THE OLDEST CARPET IN THE WORLD – THE PAZYRYK RUG
In 1949, a Russian archeologist Sergei Rudenko made a groundbreaking discovery in a Scythian tomb in southern Siberia, in the context of the history of weaving. Searching through Siberia, precisely the part called Pazyryk Valley, he excavated a tomb of a Scythian Prince with all the treasures that had been buried within for over 2500 years. Dating back to 500 B.C.
The Pazyryk Carpet is 5’11” X 6’6″ (183 cm x 200 cm). It has a velvety woolen pile, finely knotted with an average of between 200 to 270 symmetrical knots to the square inch. The rug was constructed using the traditional Turkish knotting system, which strongly implies that the nomadic Turkish tribes who occupied central Asia two millennia ago, share an unbroken tradition of rug making with that of more modern traditions.
Among many historically important findings that offered a thought-provoking insight into the little known ancient nomadic tribes of Pazyryk, including cloth saddles, decorative or devotional figurines, tattooed mummies, cannabis seeds with an inhalation tent, and even a full-sized burial chariot, there was a rug. It had lasted all this time is frozen in ice which allowed it to remain almost untouched by the ravages of time. It is the oldest known pile rug which is additionally exceptionally well preserved and by its singularity continues to intrigue historians and weavers alike.
The Pazyryk rug is now housed at St. Petersburg Hermitage Museum. Their website provides the following description of the ancient wonder: “Its decoration is rich and varied: the central field is occupied by 24 cross-shaped figures, each of which consists of four stylized lotus buds. This composition is framed by a border of griffins, followed by a border of twenty-four fallow deer. The widest border contains representations of workhorses and men.” Although the characterization of the design seems to be accurate, it does not mention the ambiguity concerning the actual origin of the carpet. The Pazyryk tribes were wandering hunters who domesticated horses and mastered the art of riding to perfection. However, their main trade was war. According to historical sources, the Pazyryk or, in other words, Scythian peoples were considered fearless, not excluding the women who were just as proficient in martial arts as men. It is highly unlikely that these warriors are the makers of the famed Pazyryk rug because of its sophistication, the intricacy of design, as well as the color scheme, indicate a highly developed cosmopolitan and most of all, settled civilization.
The Pazyryk Valley was located close to major trade routes that were travestied from China to Central Asia and back by the merchant caravans.
Here are specs from Hermitage Museum;
Created: Russia.
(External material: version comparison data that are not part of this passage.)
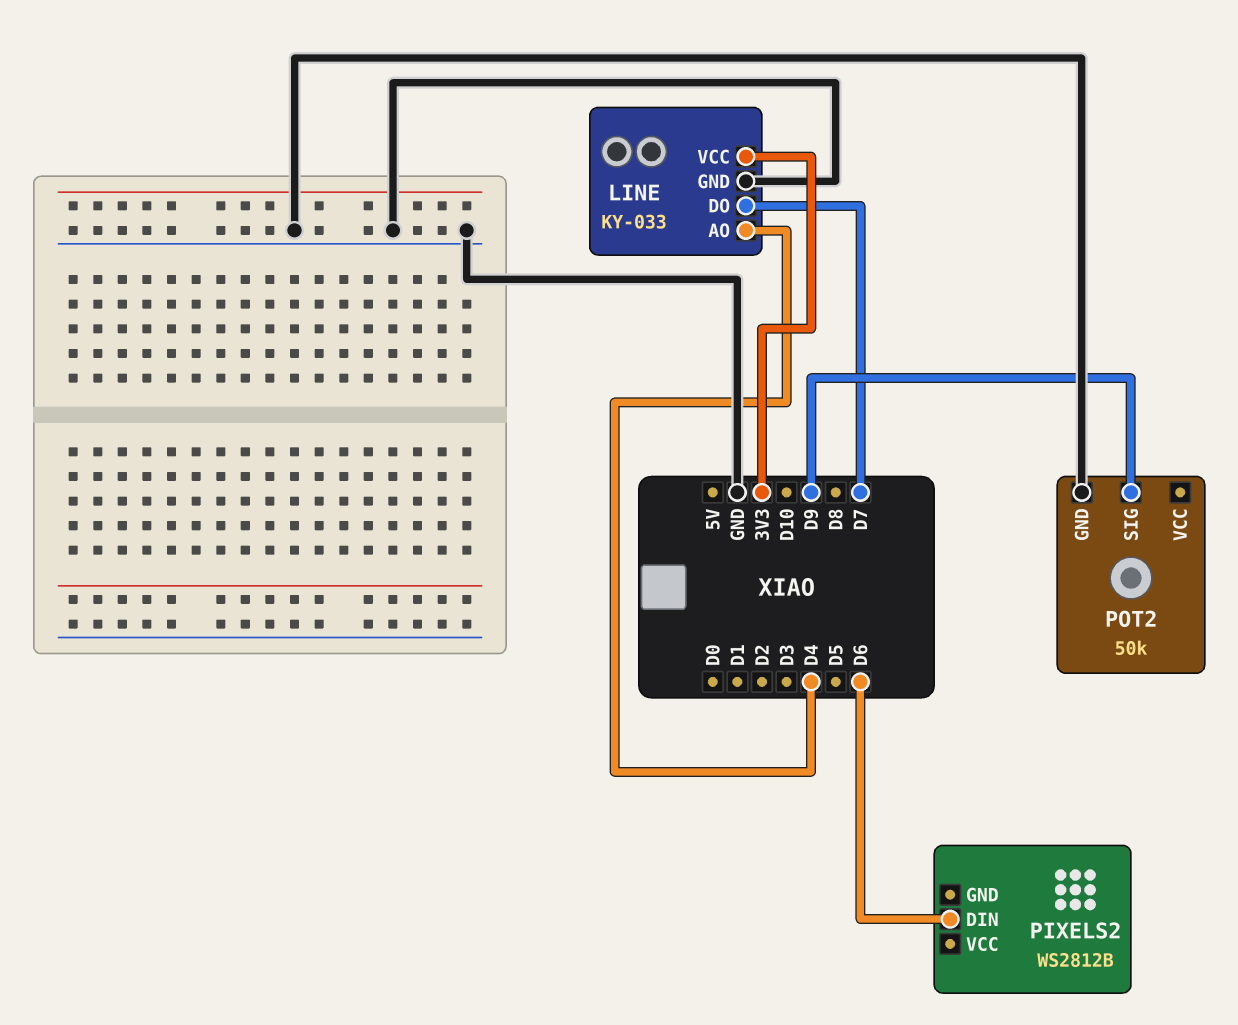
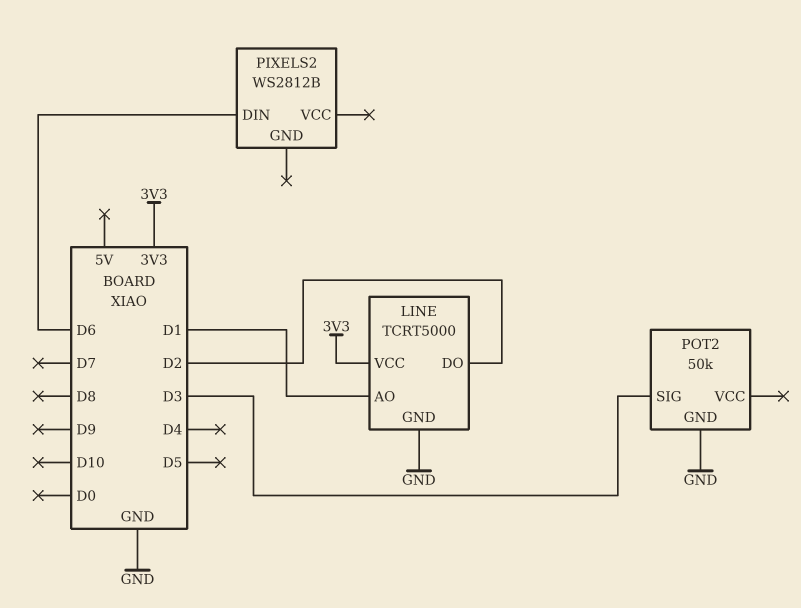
LINE: KY-033 -> TCRT5000
LINE pin AO: D4 -> D1
LINE pin DO: D7 -> D2
POT2 pin SIG: D9 -> D3

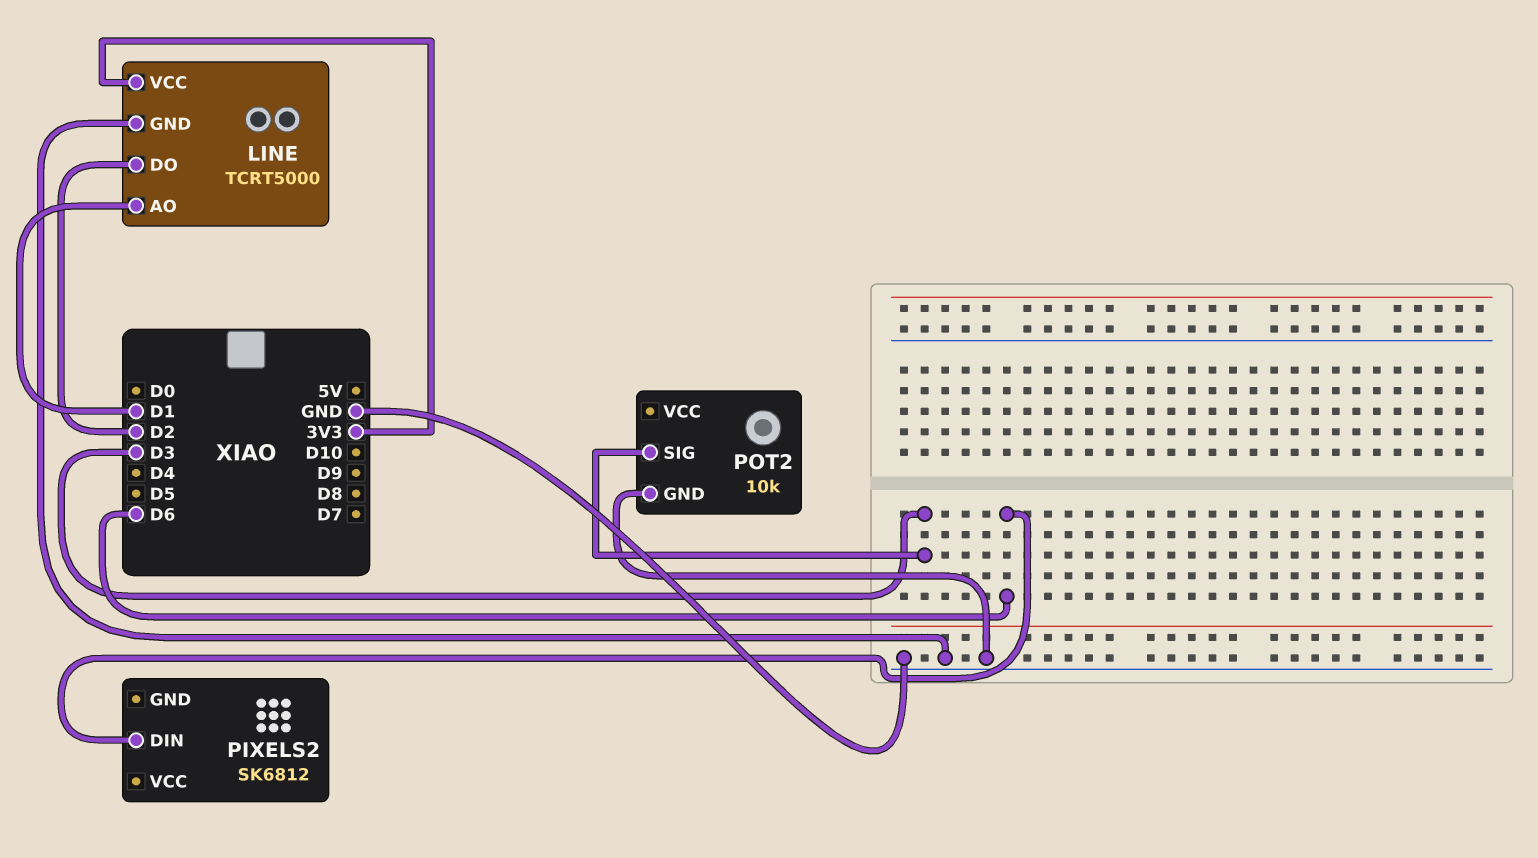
PIXELS2: WS2812B -> SK6812
POT2: 50k -> 10k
Pazyryk Culture. 5th – 4th century BC
Found: Pazyryk Barrow No. 5 (excavations by S.I. Rudenko, 1949). Altai Territory, Pazyryk Boundary, the Valley of the River Bolshoy Ulagan
The world’s most ancient pile carpet was found in the largest of the Pazyryk burial mounds. Its decoration is rich and varied: the central field is occupied by 24 cross-shaped figures, each of which consists of 4 stylized lotus buds. This composition is framed by a border of griffins, followed by another one of 24 fallow deer. The widest border contains 28 figures of men on horseback and dismounted. The once bright yellows, blues, and reds of the carpet are now faded, but must originally have provided a glowing range of colours. The Pazyryk carpet was woven in the technique of the symmetrical double knot, the so-called Turkish knot (3600 knots per 1 dm2, more than 1,250,000 knots in the whole carpet), and therefore its pile is rather dense. The exact origin of this unique carpet is unknown. There is a version of its Iranian provenance. But perhaps it was produced in Central Asia through which the contacts of ancient Altaians with Iran and the Near East took place. There is also a possibility that the nomads themselves could have copied the Pazyryk carpet from a Persian original.
Title: Pile Carpet
Epoch. Period: Early Iron Age
Date: Pazyryk Culture. 5th – 4th century BC
Place of finding: Altai Territory, Pazyryk Boundary, the Valley of the River Bolshoy Ulagan
Archaeological site: Pazyryk Barrow No. 5 (excavations by S.I. Rudenko, 1949)
Technique: knot technique
Dimensions: 183×200 cm
Inventory Number: 1687-93
The rug had been preserved in the permafrost since the 5th century BC. Soon after the rug had been placed in the burial mound of a Sythian chieftain, grave robbers raided the tomb. Fortunately the robbers ignored the rug, and in their pursuit actually helped to protect the rug from decay.
The rugs’ central field is a deep madder red colour and it has five borders. The primary, or widest, border contains horsemen. Each horse has an embroidered saddlecloth of which the design resembles the actual Pazaryk rug. The secondary inner border contains rows of deer.
The central field depicts repeating quatrefoils, which can be found in the stonework at the entrances to some Assyrian Palaces.
It is now kept in the Hermitage Museum of Leningrad.